1. We should consider, in all our wants and inclinations to discontent, the greatness of the mercies that we have, and the meanness of the things we lack. The things we lack, if we are godly, are things of very small moment in comparison to the things we have, and the things we have are things of very great moment. For the most part, the things for the want of which people are discontented and murmur are such things as reprobates have, or may have. Why should you be troubled so much for the want of something which a man or woman may have and yet be a reprobate? as, that your wealth is not so great, your health not so perfect, your credit not so much; you may have all those things and still be a reprobate! Now will you be discontented for what a reprobate may have? I will give you the example of a couple of godly men, meeting together, Anthony and Didymus: Didymus was blind, and yet a man of very excellent gifts and graces: Anthony asked him if he was not troubled at his want of sight. He confessed he was, 'But', he said, 'should you be troubled at the want of what flies and dogs have, and not rather rejoice and be thankful that you have what angels have?' God has given you those good things that make angels glorious; is not that enough for you, though you lack what a fly has? And so a Christian should reason the case with himself: what am I discontented for? I am discontented for want of what a dog may have, what a devil may have, what a reprobate may have; shall I be discontented for not having that, when God has given me what makes angels glorious? 'Blessed be God,' says the Apostle in Ephesians 1:3, 'who hath blessed us with all spiritual blessings in heavenly places.' It may be you have not such great blessings in earthly places as some others have, but if the Lord has blessed you in heavenly places, that should content you. There are blessings in heaven, and he has set you here for the present, as it were in heaven, in a heavenly place. The consideration of the greatness of the mercies that we have, and the littleness of the things that God has denied us, is a very powerful consideration to work this grace of contentment.

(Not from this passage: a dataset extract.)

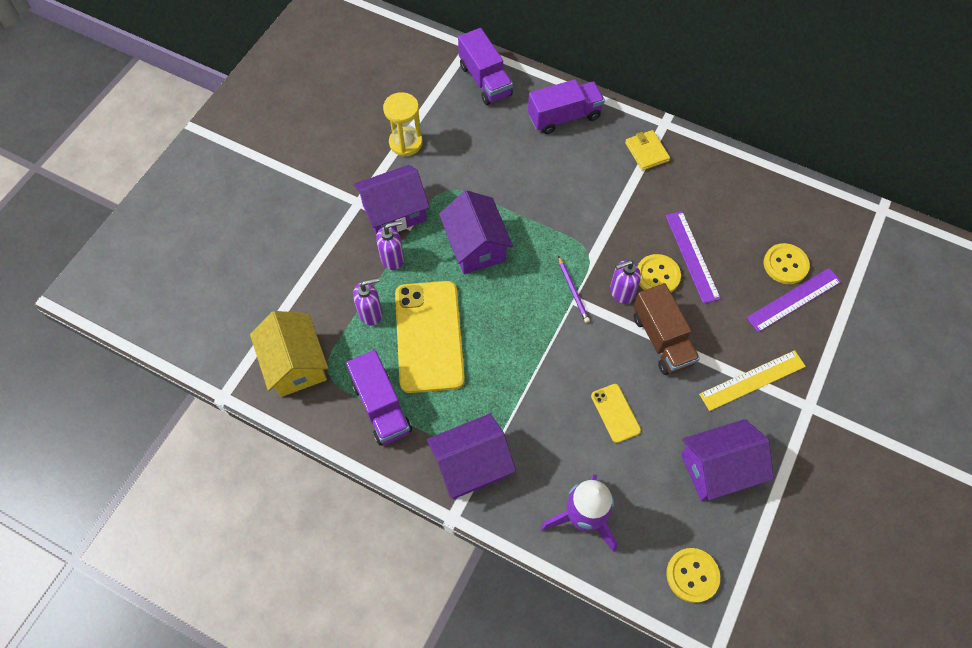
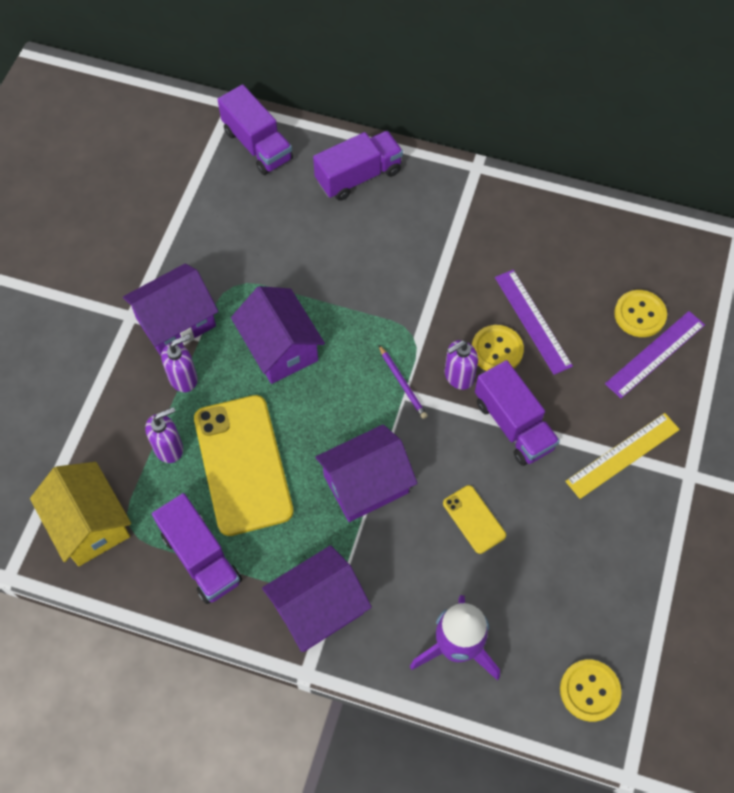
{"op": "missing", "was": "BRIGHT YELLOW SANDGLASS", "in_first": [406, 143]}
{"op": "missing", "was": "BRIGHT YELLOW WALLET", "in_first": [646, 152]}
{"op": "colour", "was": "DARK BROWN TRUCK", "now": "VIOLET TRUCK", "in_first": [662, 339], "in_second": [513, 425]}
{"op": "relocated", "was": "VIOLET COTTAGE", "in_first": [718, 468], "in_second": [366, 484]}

2. The consideration that God is beforehand with us with his mercies should content us. I spoke of this as an aggravation of our discontent, but now I shall use it as a consideration to help us to contentment. You lack many comforts now, but has not God been beforehand with you heretofore? Oh, you have had mercy enough already to make you spend all the strength you have and time you shall live, to bless God for what you have had already. I remember reading of a good man who had lived to fifty years of age and enjoyed his health for eight and forty years exceedingly well, and lived in prosperity, but the last two years his body was exceedingly diseased, he had the strangury, and was in great pain. But he reasoned the case with himself thus: 'Oh, Lord, you might have made all my life a life of torment and pain, but you have left me have eight and forty years in health. I will praise your mercies for what I have had, and will praise your justice for what now I feel.' Oh, it is a good consideration for us, to think that God is beforehand with us, in the way of mercy. Suppose God should now take away your wealth from some of you who have lived comfortably a great while; you will say, 'That aggravates our misery, that we have had wealth.' But it is through your unthankfulness that it does so.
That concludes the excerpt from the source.